Oligo Sequence Generation

The Oligo Sequence Generation block provides the user with different options to generate custom length oligo sequences. An initial pool of oligo sequences can be generated using the OligoSequenceGenerator class. It can be used to generate sequences form an input FASTA file, containing genomic sequences of interest (e.g. a defined set of genes), or at random with a pre-defined nucleotide distribution. The generated oligo sequences (or a FASTA file with custom oligo sequences) can be loaded into the OligoDatabase for further processing.

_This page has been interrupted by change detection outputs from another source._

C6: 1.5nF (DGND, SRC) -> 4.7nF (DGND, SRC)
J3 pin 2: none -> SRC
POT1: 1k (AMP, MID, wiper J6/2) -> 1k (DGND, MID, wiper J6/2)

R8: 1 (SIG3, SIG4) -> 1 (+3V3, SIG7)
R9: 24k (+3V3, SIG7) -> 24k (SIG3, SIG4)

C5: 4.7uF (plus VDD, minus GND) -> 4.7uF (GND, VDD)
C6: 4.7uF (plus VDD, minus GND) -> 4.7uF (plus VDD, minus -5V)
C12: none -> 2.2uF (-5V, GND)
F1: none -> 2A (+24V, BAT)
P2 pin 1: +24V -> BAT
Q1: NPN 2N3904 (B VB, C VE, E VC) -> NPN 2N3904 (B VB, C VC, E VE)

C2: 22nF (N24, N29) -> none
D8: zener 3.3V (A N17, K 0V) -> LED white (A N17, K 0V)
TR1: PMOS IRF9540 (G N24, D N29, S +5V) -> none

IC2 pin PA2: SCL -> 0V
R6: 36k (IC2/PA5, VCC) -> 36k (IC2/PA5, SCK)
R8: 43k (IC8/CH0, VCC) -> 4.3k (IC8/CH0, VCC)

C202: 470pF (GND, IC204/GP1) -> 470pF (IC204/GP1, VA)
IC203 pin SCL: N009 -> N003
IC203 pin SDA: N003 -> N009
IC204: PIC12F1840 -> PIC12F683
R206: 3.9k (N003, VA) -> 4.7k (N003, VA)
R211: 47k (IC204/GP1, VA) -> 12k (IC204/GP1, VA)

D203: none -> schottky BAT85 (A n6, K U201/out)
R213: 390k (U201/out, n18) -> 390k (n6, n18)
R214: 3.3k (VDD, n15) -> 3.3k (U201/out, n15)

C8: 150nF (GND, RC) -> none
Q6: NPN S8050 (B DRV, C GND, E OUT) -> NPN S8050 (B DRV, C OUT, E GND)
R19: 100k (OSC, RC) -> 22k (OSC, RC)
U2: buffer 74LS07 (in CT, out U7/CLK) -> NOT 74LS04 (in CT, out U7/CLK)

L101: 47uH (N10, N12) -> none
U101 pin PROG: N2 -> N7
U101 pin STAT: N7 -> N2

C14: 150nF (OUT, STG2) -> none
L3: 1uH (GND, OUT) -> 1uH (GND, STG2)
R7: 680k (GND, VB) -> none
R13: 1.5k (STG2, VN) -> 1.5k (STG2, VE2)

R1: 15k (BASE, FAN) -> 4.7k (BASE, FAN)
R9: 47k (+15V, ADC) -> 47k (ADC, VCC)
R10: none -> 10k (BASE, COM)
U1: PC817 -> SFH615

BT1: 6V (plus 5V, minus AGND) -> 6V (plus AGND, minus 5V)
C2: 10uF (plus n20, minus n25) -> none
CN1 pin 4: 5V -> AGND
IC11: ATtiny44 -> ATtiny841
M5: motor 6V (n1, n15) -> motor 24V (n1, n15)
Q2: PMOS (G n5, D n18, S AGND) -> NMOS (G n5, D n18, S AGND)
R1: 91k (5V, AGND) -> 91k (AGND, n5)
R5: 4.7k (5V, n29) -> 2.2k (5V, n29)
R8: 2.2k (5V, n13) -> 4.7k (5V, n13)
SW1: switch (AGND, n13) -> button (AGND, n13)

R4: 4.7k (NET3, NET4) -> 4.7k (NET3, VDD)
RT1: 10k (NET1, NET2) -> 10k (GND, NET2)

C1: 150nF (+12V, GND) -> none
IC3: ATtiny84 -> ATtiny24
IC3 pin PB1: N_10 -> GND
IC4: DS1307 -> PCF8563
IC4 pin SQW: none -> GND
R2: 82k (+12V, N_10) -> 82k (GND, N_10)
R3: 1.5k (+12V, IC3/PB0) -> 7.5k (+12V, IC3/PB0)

Oligo Property Calculation

The Oligo Property Calculation block provides functionality to calculate various physical and chemical properties of oligonucleotide sequences. These properties include sequence characteristics (e.g., length, GC content), thermodynamic properties (e.g., melting temperature, secondary structure stability), and region-specific properties (e.g., isoform consensus, number of targeted transcripts). The PropertyCalculator class orchestrates the calculation of multiple properties in parallel across all regions in the database. Individual property classes, such as LengthProperty, GCContentProperty, and TmNNProperty, encapsulate the calculation logic for specific properties. The calculated values are stored as attributes in the OligoDatabase and can be used by filtering and selection modules for downstream processing.

Oligo Filtering

The Oligo Filtering block offers diverse filtering modules that ensure that the oligos comply with experimental requirements. These modules comprise filters based on the physical properties of the oligo sequence, such as melting temperature and GC content, as well as the specificity of the oligos with respect to their target region. Here, the latter refers to deleting oligos that have unintended but suitable binding sites outside the targeted region of the genome, which would compromise the results of experiments. Such off-target hits are identified using alignment methods like as Bowtie, Blast or AI filters.

Oligo Selection

The Oligo Selection block focuses on selecting sets of oligos that have high binding efficiency to the binding site based on experiment specific scoring methods. Additionally, the OligosetGenerator classes generate sets of oligos that work optimally together for specific experimental conditions, e.g. ensuring the oligos don’t compete for binding sites.

Oligo Sequence Design

The Oligo Sequence Design block provides different functionalities that help the user render the raw oligo sequences for experimental purposes. The sequence refinements include the addition of primers, barcodes or other necessary sequence modifications, providing the user with ready-to-order oligo sequences. Those functionalities are pipeline dependent and are implemented in each individual pipeline.

All modules of each building block are specifically designed to seamlessly integrate with one another. To this end, each module is based on a standardized API, which accepts as input and yields as output the same object type, i.e. an OligoDatabase object. Having a common API allows the user to custom-fit the order of the modules depending on their specific needs.